I have been encountering a critical and consistent bug when using Claude models (including claude-opus-4-6-thinking) through your service.

Issue description
Every single time the assistant finishes its thinking process, the request fails with:

HTTP 400 Bad Request
Error message:

messages.XX: The final block in an assistant message cannot be `thinking`.

(type: invalid_request_error)

This error has appeared repeatedly on different message indices (e.g. messages.19, messages.37, etc.). The backend is incorrectly constructing the assistant message by ending it with a thinking block, which violates Anthropic’s API rules.

Impact

  • I have received zero successful outputs for any task.

  • I have completely wasted an entire week’s quota/credits.

  • The service is currently unusable for any work that involves thinking mode.

Reproduction steps

  1. Start a new conversation with a Claude model that supports thinking.

  2. Send any prompt that triggers the assistant to think.

  3. As soon as thinking completes, the request fails with the above 400 error.

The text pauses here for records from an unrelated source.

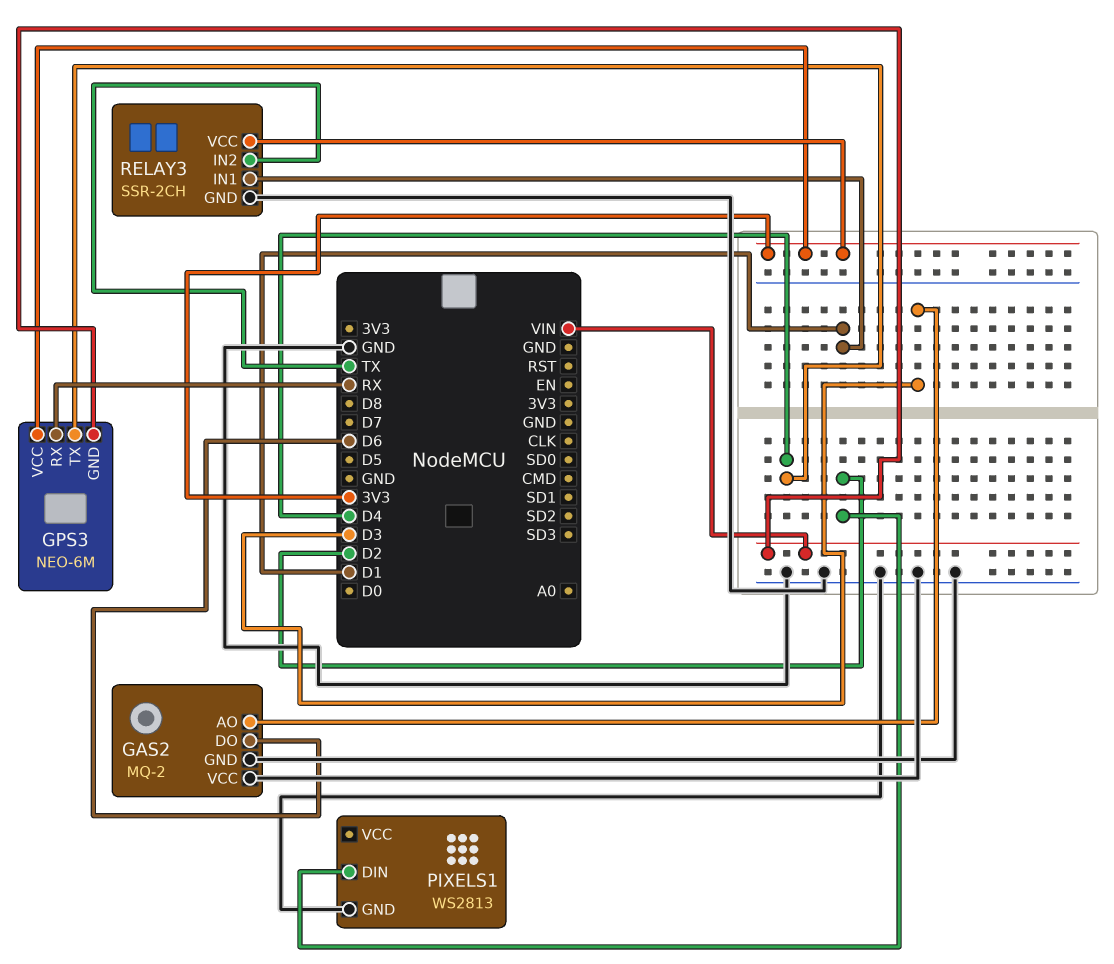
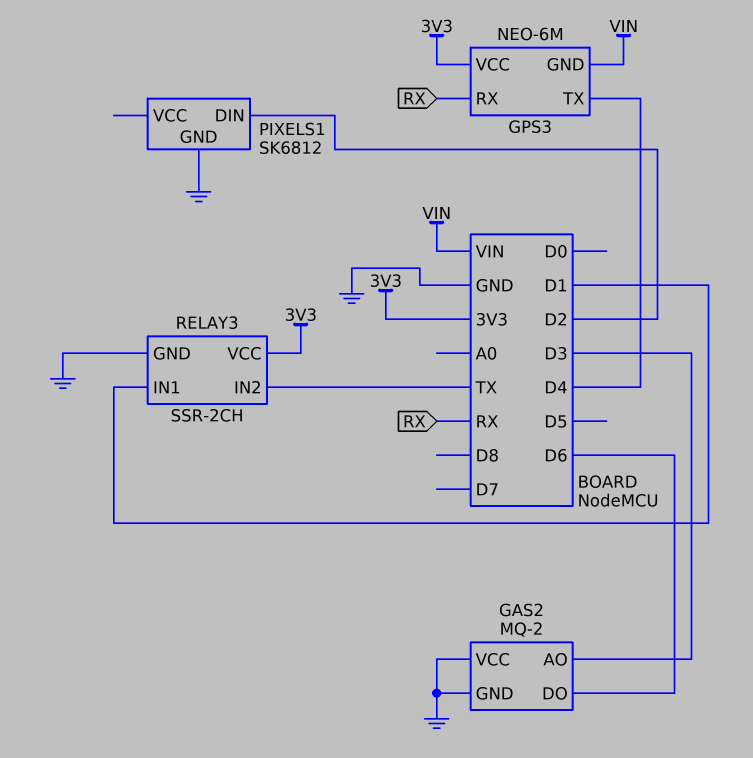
PIXELS1: WS2813 -> SK6812

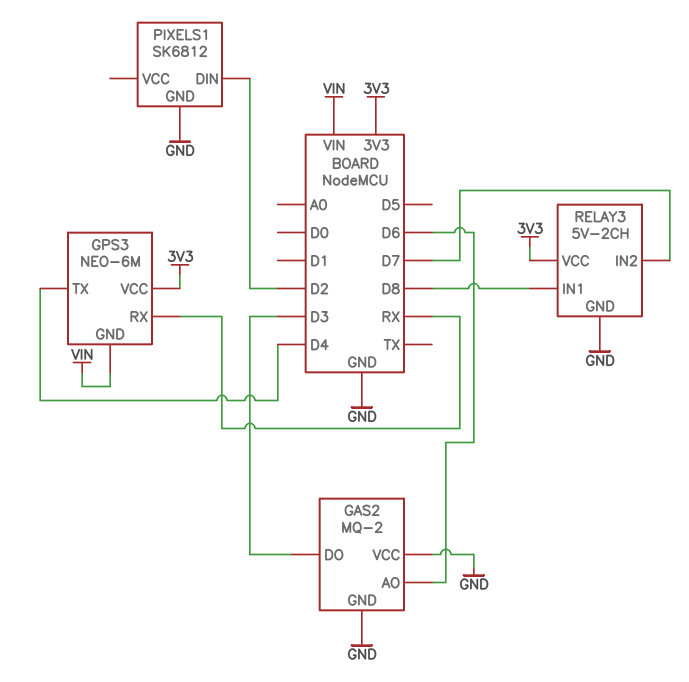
GAS2 pin AO: D3 -> D6
GAS2 pin DO: D6 -> D3
RELAY3: SSR-2CH -> 5V-2CH
RELAY3 pin IN1: D1 -> D8
RELAY3 pin IN2: TX -> D7

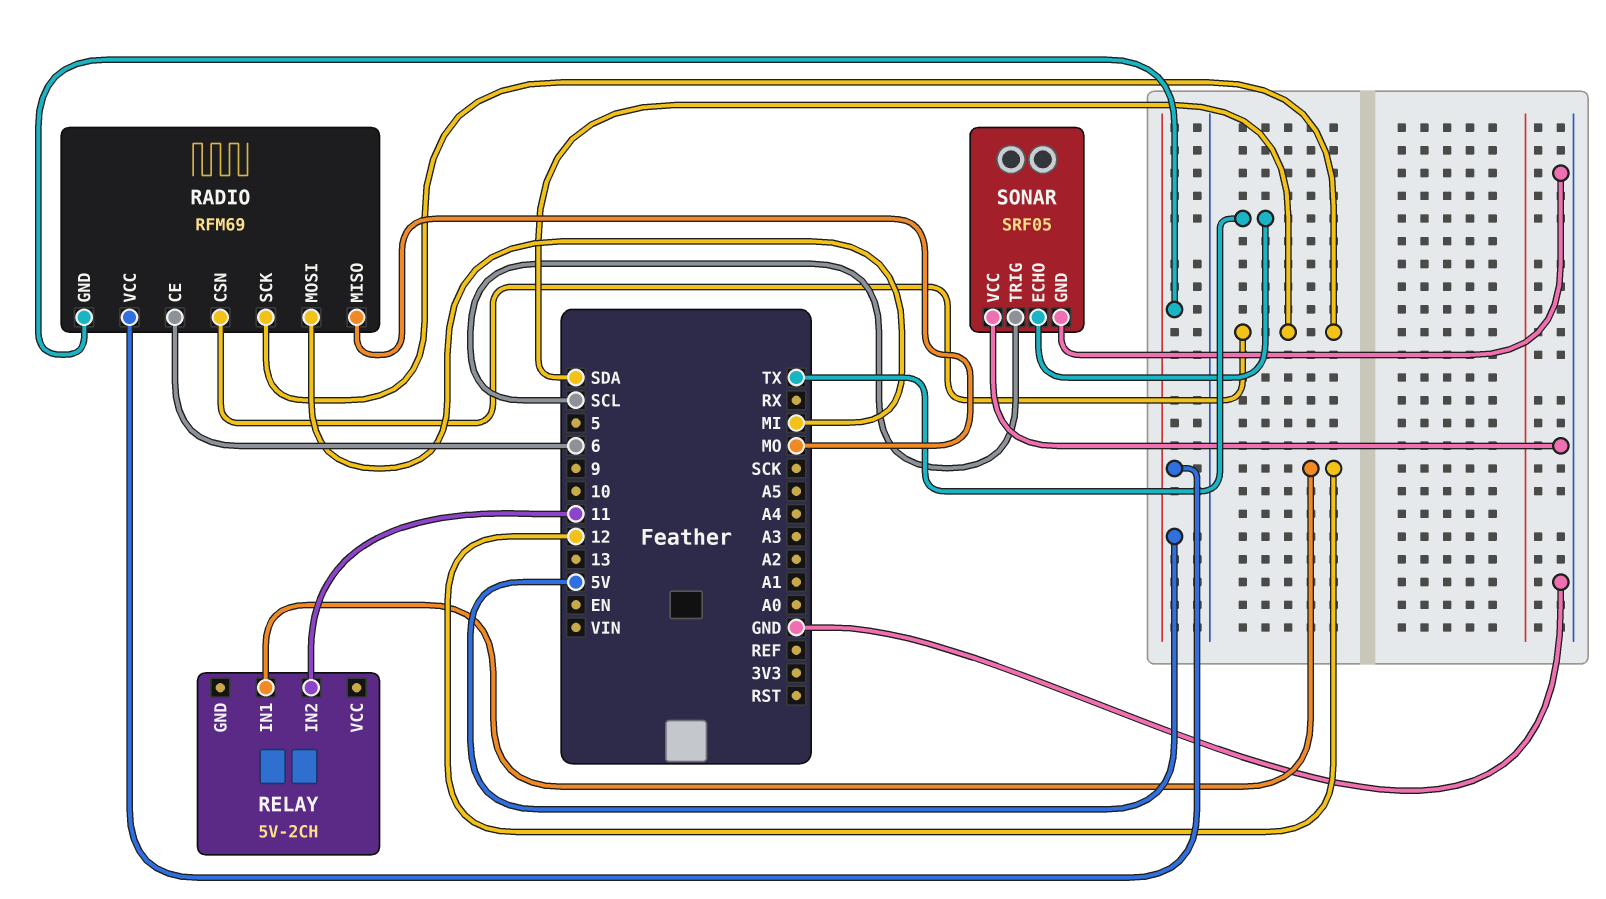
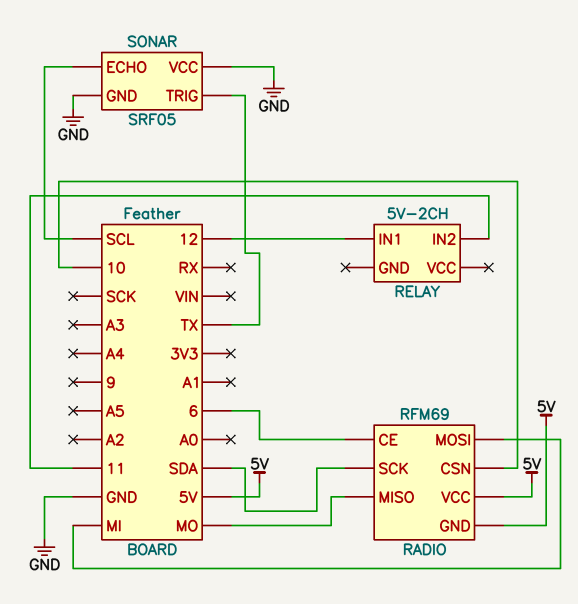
RADIO pin CSN: SDA -> 10
SONAR pin ECHO: TX -> SCL
SONAR pin TRIG: SCL -> TX

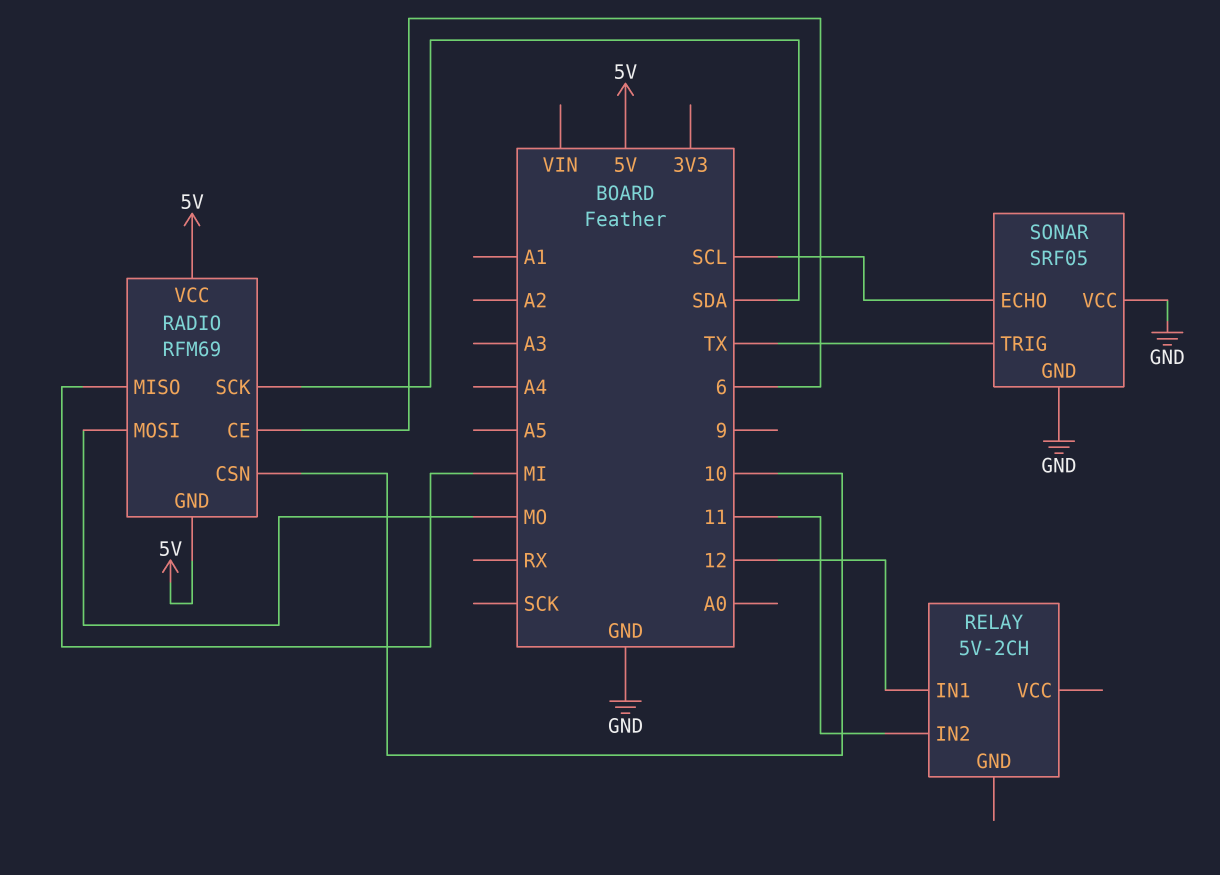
RADIO pin MISO: MO -> MI
RADIO pin MOSI: MI -> MO

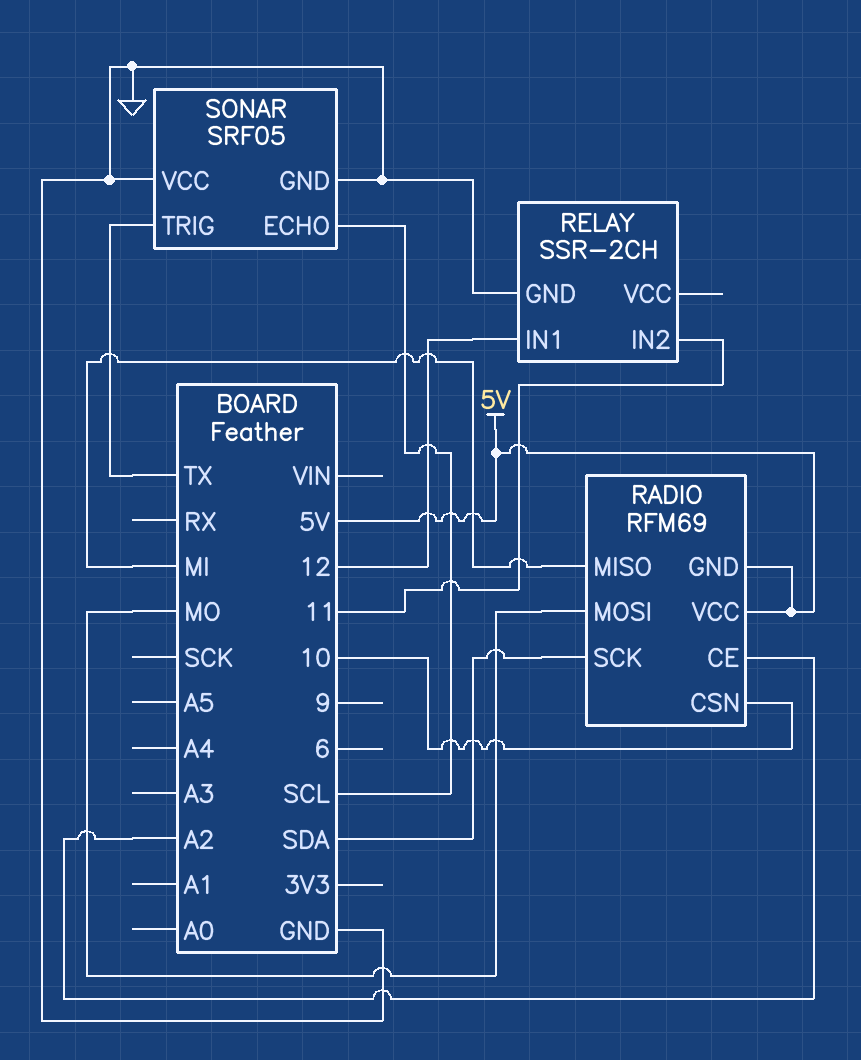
RADIO pin CE: 6 -> A2
RELAY: 5V-2CH -> SSR-2CH
RELAY pin GND: none -> GND

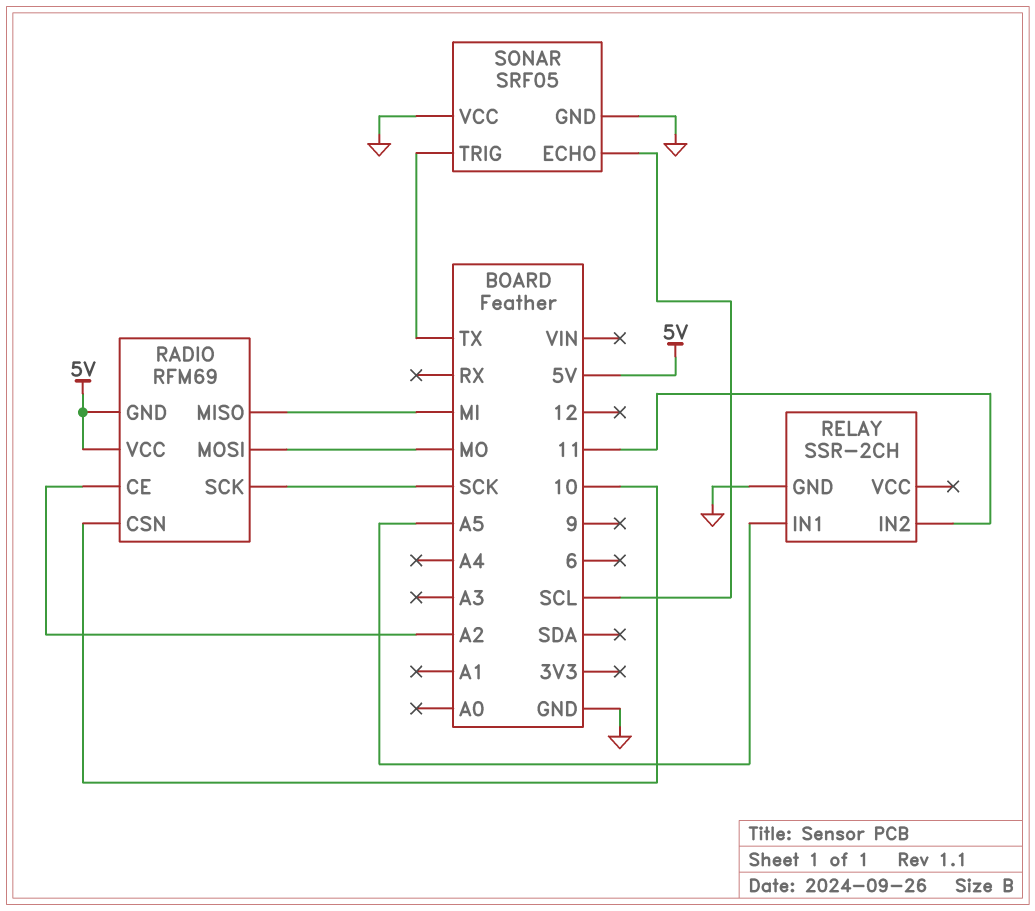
RADIO pin SCK: SDA -> SCK
RELAY pin IN1: 12 -> A5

  4. This happens 100% of the time.

Additional details

  • Error type: INVALID_ARGUMENT

  • Server: ESF (Google)

  • Example TraceIDs (for your internal debugging):

    • 0x298db6

    • 0x93c686

This looks like a backend message formatting bug in how Google wraps or passes the thinking block to the Claude API. It should be a quick fix on your side (just ensure the final block of any assistant message is never thinking).

Could you please investigate and deploy a fix as soon as possible? This is completely blocking my work.

Thank you!